Image courtesy of Caroline Chaboo, in Chemical Biology of the Tropics, 2011.
A larva with a wet fecal coat on its back, South Africa.
Is the latest Internet sensation . . . a leaf beetle?
This is Sandra Tsing Loh with the Loh Down on Science, saying yes!
Leaf beetles are a family of insects that eat plant leaves. There’s forty thousand kinds! But that’s not why photos of a leaf-beetle larva recently went viral online. That was because, apparently, parasites that look like squiggles were living inside a clear sack on its back! Ew!
But bug experts soon set things straight: Only one squiggle was a parasite.
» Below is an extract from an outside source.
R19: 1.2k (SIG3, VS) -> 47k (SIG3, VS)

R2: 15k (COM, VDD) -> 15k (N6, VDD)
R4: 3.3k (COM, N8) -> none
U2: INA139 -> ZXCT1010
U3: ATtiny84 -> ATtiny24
The rest? Get this: Dried beetle poop!
In her book chapter on leaf beetles, entomologist Caroline Chaboo of the University of Kansas explains:
Turns out certain leaf beetle mothers are very protective. Mom safeguards her eggs by encasing each in a soft sack. She then fills it with: her own poop!
When the larvae hatch, they flip the poop sack onto their backs, where it dries and forms a giant shield. So predators who like to inject their own eggs into the larvae can't always broach a backpack filled with hard feces and motherly love!
Hey, when it comes to leaf beetles, a mom’s gotta poo what a mom’s gotta poo! Sorry.